I'd say those make plasma a state ... a very important state.
In fact, the professor apparently said that two states of matter must have distinct experimental properties. Ok. Well, gas and plasma certainly have very different properties. They two have different properties precisely because one is ionized and the other is not. So why aren't they two different states? And contrary to what the professor apparently thinks (assuming the *science communicator* who wrote this fluff piece was accurately reflecting the professors thoughts), almost every learned source one can find out there says plasma is a separate state of matter. The most common state of matter. Yet, the article, presumably quoting the physics professor, says that “If somebody walked up to you on the street and said, 'You have five seconds. How many states of matter are there?' what would you say? I would say three.”

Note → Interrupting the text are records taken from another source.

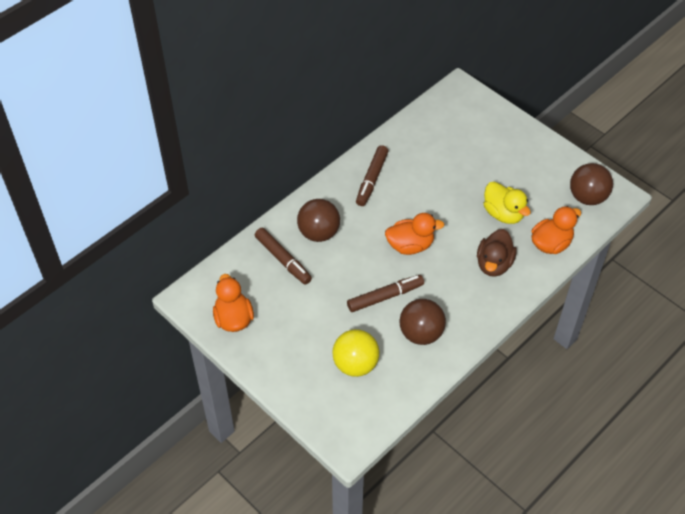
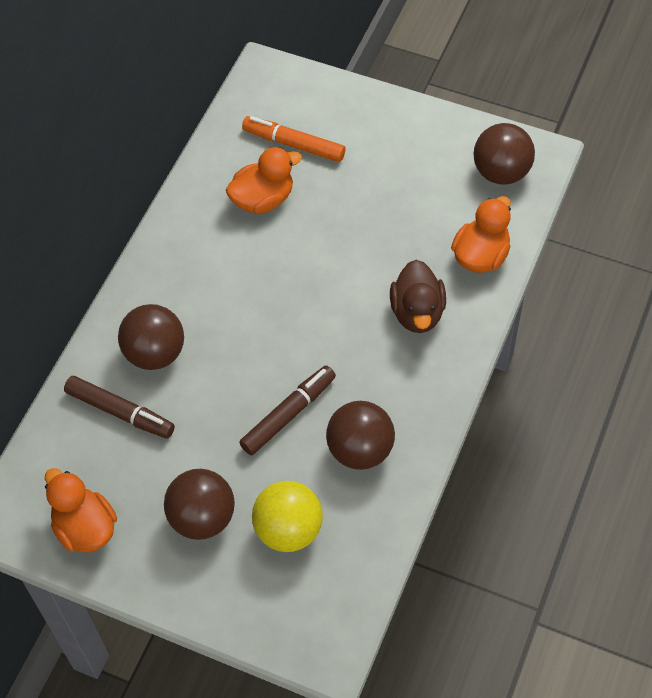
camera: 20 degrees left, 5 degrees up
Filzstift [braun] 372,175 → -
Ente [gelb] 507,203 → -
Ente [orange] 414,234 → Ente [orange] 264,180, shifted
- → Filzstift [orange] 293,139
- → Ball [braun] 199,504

And there, perhaps, lies the problem with modern astrophysics. Baby astrophysicists are being taught by *scholars* like Yafis Barlas that plasma isn’t really a state of matter. Even though the vast majority of sources declare it one, they don’t really believe it. So naturally they teach their students little about the most amazing properties and behaviors of plasma ... the properties that explain much of what we see going on in the universe.
And what’s also interesting is that even though most physicists are seemingly certain that dark matter exists (including the author of this article), they never ever identify it as a state of matter. He thought about that for a moment, but couldn’t make himself do it.
What it really boils down to is that this professor, whose expertise is condensed matter (https://www.unr.edu/physics/people/yafis-barlas), doesn’t appear to have written a single paper on plasma, so in my view he had no business making the statement he made about plasma ... especially in media. And if he’s been doing it to the students in his classes as well, then no wonder physics is so lost.